Here we exemplify how to expand Finite Difference (FD) computational kernels to run on distributed systems. Additionally, we describe a technique that shows how to deal with the load imbalance of heterogeneous distributed systems where different nodes or compute devices may provide distinct compute speeds. A sample source code is provided to exemplify our implementation.

Our building block is the FD compute kernels that are typically used for RTM (reverse time migration) algorithms for seismic imaging. The computations performed by the ISO-3DFD (Isotropic 3-dimensional finite difference) stencils play a major role in accurate imaging of complex subsurface structures in oil and gas surveys and exploration. Here we leverage the ISO-3DFD discussed in [1] and [2] and illustrate a simple MPI-based distributed implementation that enables a distributed ISO-3DFD compute kernel to run on a hybrid hardware configuration consisting of host Intel® Xeon® processors and attached Intel® Xeon Phi™ coprocessors. We also explore Intel® software tools that help to analyze the load balance to improve performance and scalability.

The Distributed ISO-3DFD

Our illustrative case is a 1D decomposition of the ISO-3DFD compute stencil. We set up a computational domain that is split across MPI processes. For this example, we set up one MPI process per compute device (an Intel Xeon processor or an Intel Xeon Phi coprocessor). This implementation includes the halo exchanges required between MPI processes, that is, between processors and coprocessors. When domain decomposition is applied to an FD stencil as described in [1, 2], it is necessary to implement halo exchanges between subdomains at each time-step of the algorithm. This is because the value updates at domain points close to a border of the subdomain require values computed on an adjacent subdomain:

for(int k=1; k<=HL; k++)    //Stencil Half-Length HL
          u_0 += W[k]*( 
            U0(ix+k,iy  ,iz  ) + U0(ix-k,iy  ,iz  ) +
            U0(ix  ,iy+k,iz  ) + U0(ix  ,iy-k,iz  ) +
            U0(ix  ,iy  ,iz+k) + U0(ix  ,iy  ,iz-k));

The order of the 3D stencil is defined by its half-length (HL) value: a stencil of 8th order has a half-length HL=8/2=4, for example. The “width” of the halos to be swapped between adjacent subdomains is also equal to HL.
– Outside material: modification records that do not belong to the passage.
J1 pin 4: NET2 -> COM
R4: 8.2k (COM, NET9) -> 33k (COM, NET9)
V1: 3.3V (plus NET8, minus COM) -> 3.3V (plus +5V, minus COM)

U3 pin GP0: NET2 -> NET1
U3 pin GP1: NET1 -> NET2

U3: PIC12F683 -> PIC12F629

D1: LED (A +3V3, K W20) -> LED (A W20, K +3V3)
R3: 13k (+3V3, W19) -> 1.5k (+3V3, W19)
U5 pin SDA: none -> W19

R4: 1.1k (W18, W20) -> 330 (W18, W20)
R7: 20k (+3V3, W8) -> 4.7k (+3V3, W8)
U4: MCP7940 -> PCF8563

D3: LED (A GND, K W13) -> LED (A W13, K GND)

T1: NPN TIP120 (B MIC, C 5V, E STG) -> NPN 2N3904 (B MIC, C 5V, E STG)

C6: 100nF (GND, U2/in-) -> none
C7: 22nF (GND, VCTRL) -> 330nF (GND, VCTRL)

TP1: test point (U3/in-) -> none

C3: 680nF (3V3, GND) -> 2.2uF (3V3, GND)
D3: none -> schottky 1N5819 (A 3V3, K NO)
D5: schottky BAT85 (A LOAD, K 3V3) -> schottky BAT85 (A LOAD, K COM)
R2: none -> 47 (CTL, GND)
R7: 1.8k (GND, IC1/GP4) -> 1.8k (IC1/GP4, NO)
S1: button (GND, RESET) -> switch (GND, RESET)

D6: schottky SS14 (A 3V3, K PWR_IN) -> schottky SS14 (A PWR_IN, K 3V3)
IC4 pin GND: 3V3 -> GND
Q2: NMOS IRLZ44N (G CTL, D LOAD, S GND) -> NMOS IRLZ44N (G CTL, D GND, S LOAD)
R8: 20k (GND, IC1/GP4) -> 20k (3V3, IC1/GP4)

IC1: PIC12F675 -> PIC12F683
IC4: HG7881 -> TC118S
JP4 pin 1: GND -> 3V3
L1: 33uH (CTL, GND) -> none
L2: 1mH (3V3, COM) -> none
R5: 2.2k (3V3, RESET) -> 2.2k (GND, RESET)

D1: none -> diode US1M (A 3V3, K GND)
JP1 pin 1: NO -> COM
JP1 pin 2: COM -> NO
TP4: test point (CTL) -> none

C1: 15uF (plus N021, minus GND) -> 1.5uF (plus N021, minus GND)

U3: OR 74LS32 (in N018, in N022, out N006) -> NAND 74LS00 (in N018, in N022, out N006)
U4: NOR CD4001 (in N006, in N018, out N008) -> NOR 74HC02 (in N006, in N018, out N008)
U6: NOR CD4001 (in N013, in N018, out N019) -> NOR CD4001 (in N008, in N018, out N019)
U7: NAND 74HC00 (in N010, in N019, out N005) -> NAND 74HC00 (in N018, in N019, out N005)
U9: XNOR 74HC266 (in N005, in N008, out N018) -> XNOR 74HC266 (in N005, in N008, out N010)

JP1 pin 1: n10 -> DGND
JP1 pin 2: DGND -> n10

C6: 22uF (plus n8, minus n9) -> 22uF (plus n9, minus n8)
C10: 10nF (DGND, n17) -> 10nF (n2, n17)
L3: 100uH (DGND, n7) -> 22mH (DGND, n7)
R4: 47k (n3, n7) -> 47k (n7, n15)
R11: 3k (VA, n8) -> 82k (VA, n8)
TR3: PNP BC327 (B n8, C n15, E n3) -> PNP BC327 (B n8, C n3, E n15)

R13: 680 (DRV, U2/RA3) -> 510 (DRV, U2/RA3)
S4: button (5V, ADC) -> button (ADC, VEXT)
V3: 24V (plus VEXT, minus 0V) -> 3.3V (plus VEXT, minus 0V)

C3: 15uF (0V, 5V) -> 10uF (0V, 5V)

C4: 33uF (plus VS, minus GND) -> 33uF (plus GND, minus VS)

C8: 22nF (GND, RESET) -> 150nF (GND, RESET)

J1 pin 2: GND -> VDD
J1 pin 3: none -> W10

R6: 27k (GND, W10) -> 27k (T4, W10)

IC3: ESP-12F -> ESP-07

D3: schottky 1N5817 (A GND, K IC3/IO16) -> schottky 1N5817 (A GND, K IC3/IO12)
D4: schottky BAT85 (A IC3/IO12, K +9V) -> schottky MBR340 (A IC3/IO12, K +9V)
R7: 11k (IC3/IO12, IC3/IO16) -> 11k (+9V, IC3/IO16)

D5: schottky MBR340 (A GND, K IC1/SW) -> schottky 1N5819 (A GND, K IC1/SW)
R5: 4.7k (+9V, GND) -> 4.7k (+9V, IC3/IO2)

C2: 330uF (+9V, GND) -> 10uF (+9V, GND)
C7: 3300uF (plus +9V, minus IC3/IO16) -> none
This sample code uses a symmetric execution model: the code runs on host processors and coprocessors. This can be accomplished via fully symmetric MPI execution with distinct processes running on Intel Xeon processors and on Intel Xeon Phi coprocessors. For example, assume a single two-socket system named hostname1 with two Intel Xeon Phi coprocessor cards (named hostname1-mic0, and hostname1-mic1) attached to the system’s x16 PCIe* slots. Also assume two executable binaries rtm.cpu (complied for the processor architecture, such as Intel® Advanced Vector Extensions 2 (Intel® AVX2), and rtm.phi (compiled for the architecture of the Intel Xeon Phi coprocessor). Using the Intel® MPI Library, one can leverage both executables in a MPI+OpenMP* symmetric mode execution:

mpirun \
-n 1 -host  hostname1  -env I_MPI_PIN_DOMAIN=socket  -env OMP_NUM_THREADS=14 ./rtm.cpu : \
-n 1 -host  hostname1  -env I_MPI_PIN_DOMAIN=socket  -env OMP_NUM_THREADS=14 ./rtm.cpu : \
-n 1 -host  hostname1-mic0 –env OMP_NUM_THREADS=244 ./rtm.phi  : \
-n 1 -host  hostname1-mic1 –env OMP_NUM_THREADS=244 ./rtm.phi

The simplified single node example above assumes that both rtm.cpu and rtm.phi are parallelized via OpenMP threading as described in [1, 2]. MPI is used for data exchanges and synchronization between nodes, processors, and coprocessors. OpenMP is used to divide MPI process compute work through the cores of a given processor or coprocessor. The above example can also be expanded for multiple nodes with processors and coprocessors. See [3] for more details on MPI symmetric mode execution.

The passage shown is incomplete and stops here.